A small refresher on how utf8 works:
length | bit pattern |
---|---|
1 byte | 0xxxxxxx |
2 byte | 110xxxxx 10xxxxxx |
3 byte | 1110xxxx 10xxxxxx 10xxxxxx |
4 byte | 11110xxx 10xxxxxx 10xxxxxx 10xxxxxx |
110..
as the first byte.10
.The bits marked with x
are the important bits that we need to extract out.
We also need to validate the input to make sure the continuation markers exists,
check against overlong encoding and surrogate pairs.
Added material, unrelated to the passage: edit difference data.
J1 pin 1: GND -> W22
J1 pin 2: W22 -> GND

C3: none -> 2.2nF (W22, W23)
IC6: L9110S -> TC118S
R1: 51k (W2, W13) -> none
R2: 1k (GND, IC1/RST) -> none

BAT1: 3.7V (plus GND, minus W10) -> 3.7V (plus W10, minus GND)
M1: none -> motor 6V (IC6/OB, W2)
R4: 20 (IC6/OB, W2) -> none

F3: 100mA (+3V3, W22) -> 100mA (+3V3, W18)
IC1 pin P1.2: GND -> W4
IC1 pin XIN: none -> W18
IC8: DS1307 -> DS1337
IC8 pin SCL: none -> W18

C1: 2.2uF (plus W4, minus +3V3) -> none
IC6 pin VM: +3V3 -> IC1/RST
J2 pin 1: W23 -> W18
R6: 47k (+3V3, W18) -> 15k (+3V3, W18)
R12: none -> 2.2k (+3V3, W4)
The decoder interface is the following.
You give it a buffer, length and a int
pointer to accumulate errors into.
The function returns back a struct which contains the decoded codepoint and the
utf8 encoded length of it.
If an error occurs, err
will be non-zero and the return value will be
ill-formed.
typedef struct {
u32 codepoint;
int len;
} U8Result;
static U8Result
utf8_dec(uint8_t *str, ptrdiff_t slen, int *err)
{
// ...
}
One interesting choice I've made is to make the err field sticky across function calls. This means that the decoder doesn't clear it to zero when called, the caller is responsible for doing it. This allows you to check for error - once - at the end of your loop, if that's appropriate.
int err = 0;
for ... {
U8Result r = utf8_dec(..., &err);
}
if (err) {
// appropriate error handling
}
But you could also just clear it to zero before each call and check for error on each iteration as well if that's what your use-case demands. Making the error field sticky across function calls allows for both use-cases to be satisfied.
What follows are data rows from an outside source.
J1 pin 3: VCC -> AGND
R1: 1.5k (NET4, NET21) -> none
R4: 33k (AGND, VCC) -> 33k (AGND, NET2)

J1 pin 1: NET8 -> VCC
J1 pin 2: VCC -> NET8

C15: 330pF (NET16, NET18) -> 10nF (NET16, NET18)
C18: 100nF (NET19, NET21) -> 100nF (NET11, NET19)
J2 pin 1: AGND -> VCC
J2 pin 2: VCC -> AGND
There's two variations of this. One is fully branchless the other trades away branchlessness in favor of a more practical interface.
If you want to be fully branchless, the decoder needs to load 4 bytes from the
buffer unconditionally.
The first byte is shifted up to the most significant position followed by the
2nd, 3rd and 4th.
Effectively, it's a big-endian load (without any byte swapping confusion).
gcc
compiles it down to a single movbe
instruction.
u32 v = ((u32)str[3] << 0) | ((u32)str[2] << 8) |
((u32)str[1] << 16) | ((u32)str[0] << 24);
This means that the caller is responsible for making sure the buffer has 4 bytes of nul padding at the end. For performance critical code, over-aligning or padding a buffer is not uncommon. But for regular code, this makes the interface non-practical. The following version makes use of the buffer's length and avoids reading out of bound:
u32 v = 0;
switch (MIN(slen, 4)) { // branchy
case 4: v |= ((u32)str[3] << 0); // fallthrough
case 3: v |= ((u32)str[2] << 8); // fallthrough
case 2: v |= ((u32)str[1] << 16); // fallthrough
case 1: v |= ((u32)str[0] << 24); break;
default: ASSERT(!"unreachable"); break; // we don't accept empty strings
}
This is no longer branchless, but it makes the interface more practical to use. A fair trade-off, usually.
If you look back to the table above, you'll see that the largest leading marker
is when you have a 4 byte sequence: 11110xxx
.
So in order to determine and validate the sequence length, we need to look at
the top 5 bits.
But if we simply assume that the input is well-formed, then we'll only need the top 4 bits to determine the length. This cuts down the lookup table size by half.
static const uint8_t len_table[] = {
/* 0XXX */ 1, 1, 1, 1, 1, 1, 1, 1,
/* 10XX */ 1, 1, 1, 1, /* invalid */
/* 110X */ 2, 2,
/* 1110 */ 3,
/* 1111 */ 4, /* maybe, but also could be invalid */
};
int len = len_table[str[0] >> 4];
For well-formed input, this will give us the length of the sequence.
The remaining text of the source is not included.